With statewide shelter-in-place orders still in effect, the future of this year’s Hollister Independence Rally is up in the air. The Hollister City Council is expected to discuss it at an upcoming meeting in May, even as the promoter continues to work under a five-year contract approved Oct. 21.
Randy Burke, president of Reno-based Roadshows Inc., told BenitoLink on April 23 he’s been working every day, and that as far as he was concerned the rally was still scheduled for July.
Hollister Mayor Ignacio Velazquez said he and Burke have been in talks about the rally. He said Burke asked that no decision to cancel the rally because of the coronavirus shelter-in-place order be made before May.
“It’s not officially cancelled, as of yet,” Velazquez said, “because we’re trying to keep it alive and we already had it scheduled for [council discussion in] early May.”
The rally has had a rocky history over the years because of concerns over costs, workers’ comp insurance, security and a revolving door of promoters. The on-again-off-again rally celebrates the 1947 town invasion by the Boozefighters motorcycle club, the inspiration for the 1953 film “The Wild One” starring Marlon Brando.
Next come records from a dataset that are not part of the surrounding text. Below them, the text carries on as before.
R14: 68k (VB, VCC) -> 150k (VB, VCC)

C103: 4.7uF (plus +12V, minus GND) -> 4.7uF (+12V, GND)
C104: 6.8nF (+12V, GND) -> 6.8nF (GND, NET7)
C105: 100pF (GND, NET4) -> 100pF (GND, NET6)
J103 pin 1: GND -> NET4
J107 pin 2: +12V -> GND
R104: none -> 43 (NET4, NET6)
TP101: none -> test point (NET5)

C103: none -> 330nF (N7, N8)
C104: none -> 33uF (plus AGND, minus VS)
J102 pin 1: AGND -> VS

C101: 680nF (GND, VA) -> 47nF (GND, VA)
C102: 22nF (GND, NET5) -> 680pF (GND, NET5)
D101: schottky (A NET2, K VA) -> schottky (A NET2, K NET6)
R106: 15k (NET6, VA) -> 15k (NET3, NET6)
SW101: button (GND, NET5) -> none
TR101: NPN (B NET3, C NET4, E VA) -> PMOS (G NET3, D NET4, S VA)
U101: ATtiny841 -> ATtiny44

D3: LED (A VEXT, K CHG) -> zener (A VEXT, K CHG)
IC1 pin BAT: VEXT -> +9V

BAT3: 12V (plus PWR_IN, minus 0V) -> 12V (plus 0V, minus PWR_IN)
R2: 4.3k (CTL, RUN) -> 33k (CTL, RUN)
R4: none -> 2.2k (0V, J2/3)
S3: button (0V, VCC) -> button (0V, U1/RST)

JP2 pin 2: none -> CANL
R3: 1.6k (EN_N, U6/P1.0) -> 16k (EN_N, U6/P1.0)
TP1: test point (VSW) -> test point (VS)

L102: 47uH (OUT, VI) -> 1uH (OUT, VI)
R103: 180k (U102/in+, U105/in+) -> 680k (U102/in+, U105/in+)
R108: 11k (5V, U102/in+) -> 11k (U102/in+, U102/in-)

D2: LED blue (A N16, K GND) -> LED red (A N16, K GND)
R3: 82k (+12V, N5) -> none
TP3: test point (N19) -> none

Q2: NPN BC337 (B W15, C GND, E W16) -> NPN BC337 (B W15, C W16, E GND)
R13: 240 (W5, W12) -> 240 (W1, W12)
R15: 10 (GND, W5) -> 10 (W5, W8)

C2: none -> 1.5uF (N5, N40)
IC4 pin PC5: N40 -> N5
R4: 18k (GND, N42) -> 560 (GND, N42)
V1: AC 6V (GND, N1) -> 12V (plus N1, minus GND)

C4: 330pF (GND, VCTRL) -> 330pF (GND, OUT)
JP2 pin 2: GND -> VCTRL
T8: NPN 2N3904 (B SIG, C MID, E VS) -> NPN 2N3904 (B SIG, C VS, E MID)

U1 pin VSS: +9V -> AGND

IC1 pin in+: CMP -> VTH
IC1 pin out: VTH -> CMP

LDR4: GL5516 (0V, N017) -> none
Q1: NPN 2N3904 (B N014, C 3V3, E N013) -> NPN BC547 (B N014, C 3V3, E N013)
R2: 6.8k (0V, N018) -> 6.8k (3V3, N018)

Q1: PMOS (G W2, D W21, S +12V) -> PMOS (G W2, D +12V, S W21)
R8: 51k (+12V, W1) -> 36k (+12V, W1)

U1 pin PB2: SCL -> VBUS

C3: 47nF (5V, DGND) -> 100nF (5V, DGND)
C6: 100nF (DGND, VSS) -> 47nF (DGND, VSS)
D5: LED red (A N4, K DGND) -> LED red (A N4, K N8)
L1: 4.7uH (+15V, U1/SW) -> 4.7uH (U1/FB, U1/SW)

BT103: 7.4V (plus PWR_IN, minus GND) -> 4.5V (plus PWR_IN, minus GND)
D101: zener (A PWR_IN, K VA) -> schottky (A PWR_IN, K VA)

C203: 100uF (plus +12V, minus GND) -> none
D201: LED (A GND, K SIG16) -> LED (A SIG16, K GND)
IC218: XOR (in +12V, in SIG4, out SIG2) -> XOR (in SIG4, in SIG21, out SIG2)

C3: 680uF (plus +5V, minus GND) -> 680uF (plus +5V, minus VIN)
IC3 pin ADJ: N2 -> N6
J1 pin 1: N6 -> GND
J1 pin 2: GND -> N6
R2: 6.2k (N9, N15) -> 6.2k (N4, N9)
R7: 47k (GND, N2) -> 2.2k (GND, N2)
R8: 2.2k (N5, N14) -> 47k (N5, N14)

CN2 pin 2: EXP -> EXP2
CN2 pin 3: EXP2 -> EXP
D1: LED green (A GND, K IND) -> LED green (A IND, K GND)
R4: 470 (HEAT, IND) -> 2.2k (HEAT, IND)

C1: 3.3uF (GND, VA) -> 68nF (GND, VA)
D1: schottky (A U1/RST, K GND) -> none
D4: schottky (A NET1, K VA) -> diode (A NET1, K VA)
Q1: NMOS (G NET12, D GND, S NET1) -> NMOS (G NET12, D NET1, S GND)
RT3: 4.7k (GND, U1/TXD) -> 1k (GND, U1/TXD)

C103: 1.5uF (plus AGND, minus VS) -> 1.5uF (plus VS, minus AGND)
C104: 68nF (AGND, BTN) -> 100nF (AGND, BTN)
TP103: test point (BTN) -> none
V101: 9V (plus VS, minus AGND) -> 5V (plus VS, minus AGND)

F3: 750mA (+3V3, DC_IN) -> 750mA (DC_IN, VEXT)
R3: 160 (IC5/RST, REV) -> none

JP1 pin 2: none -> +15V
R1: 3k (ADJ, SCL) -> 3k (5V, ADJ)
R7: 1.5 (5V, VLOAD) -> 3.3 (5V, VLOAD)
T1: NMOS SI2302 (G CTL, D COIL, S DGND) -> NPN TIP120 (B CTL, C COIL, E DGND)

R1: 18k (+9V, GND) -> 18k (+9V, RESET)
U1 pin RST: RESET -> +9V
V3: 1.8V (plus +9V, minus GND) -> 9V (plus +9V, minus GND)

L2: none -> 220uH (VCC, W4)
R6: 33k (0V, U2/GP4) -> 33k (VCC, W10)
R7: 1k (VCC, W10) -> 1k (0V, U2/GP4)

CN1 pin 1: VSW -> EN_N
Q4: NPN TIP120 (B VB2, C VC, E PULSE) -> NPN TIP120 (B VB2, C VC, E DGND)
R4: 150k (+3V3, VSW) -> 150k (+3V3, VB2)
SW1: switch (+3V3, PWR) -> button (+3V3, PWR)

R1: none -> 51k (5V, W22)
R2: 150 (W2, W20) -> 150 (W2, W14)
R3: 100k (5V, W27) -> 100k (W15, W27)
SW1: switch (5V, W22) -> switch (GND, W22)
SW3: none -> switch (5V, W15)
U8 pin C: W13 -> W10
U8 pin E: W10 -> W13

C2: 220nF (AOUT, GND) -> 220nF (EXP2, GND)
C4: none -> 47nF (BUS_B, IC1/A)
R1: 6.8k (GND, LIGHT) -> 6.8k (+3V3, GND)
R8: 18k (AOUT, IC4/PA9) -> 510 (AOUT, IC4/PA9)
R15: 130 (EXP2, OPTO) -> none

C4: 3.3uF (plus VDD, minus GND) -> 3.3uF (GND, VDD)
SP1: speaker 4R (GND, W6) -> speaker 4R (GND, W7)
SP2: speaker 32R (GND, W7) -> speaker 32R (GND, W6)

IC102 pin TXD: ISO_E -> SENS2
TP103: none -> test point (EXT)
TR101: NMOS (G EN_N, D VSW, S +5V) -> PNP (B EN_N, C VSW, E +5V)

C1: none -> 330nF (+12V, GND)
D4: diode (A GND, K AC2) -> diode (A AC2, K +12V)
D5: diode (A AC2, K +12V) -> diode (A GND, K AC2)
The first official rally happened in 1997, 50 years after the original invasion.
On occasions when the official rally did not come to fruition, others have stepped up to organize unofficial or “rebel rallies” on the outskirts of town.
Mike Corbin, owner of Corbin Motorcycle Seats and Accessories, held a rebel rally when 2019’s official event was canceled, alongside Brian Holt, owner of Florida-based Official Gear Company, Rey Sotelo, general manager of Hollister Powersports and owner of the local Indian motorcycle dealership, and Peter Lago, owner of Johnny’s Bar & Grill.
Corbin said it was too soon to make a decision on whether to hold a similar unofficial rally this year. “Corbin will wait a little longer to make plans,” he said.
Councilman Rolan Resendiz said he has always been “a huge supporter of the rally” and continues to be an advocate.
“It’s part of our history, our identity, and it does so much good for our community’s economic development,” Resendiz said. “I have not spoken to Randy Burke about it, but I would imagine, given the circumstances, it’s looking like it might not move forward.”
Resendiz said that council members were elected “first and foremost” to represent the people’s interests, and that it didn’t sound like it would be in their best interest to have a rally this year.
“Having said that, I’m interested in having a conversation with Mr. Burke to see what we can do to ensure we maintain a good relationship with him and we continue to celebrate our traditions in Hollister,” he said.
Councilwoman Carol Lenoir, who did not support the five-year contract, said a clause in the contract stated, “either party can cancel the event.”
“Marty Richman [who passed away March 19] and I were the no votes due to liability concerns,” Lenoir said. “I am not sure how I would go officially on this, but I do feel it could give downtown a great boost in the hospitality area. If social distancing is required, it would be difficult if not impossible. Whether I voted for it or not, I still feel for Mr. Burke.”
Councilwoman Honor Spencer did not respond to request for comment.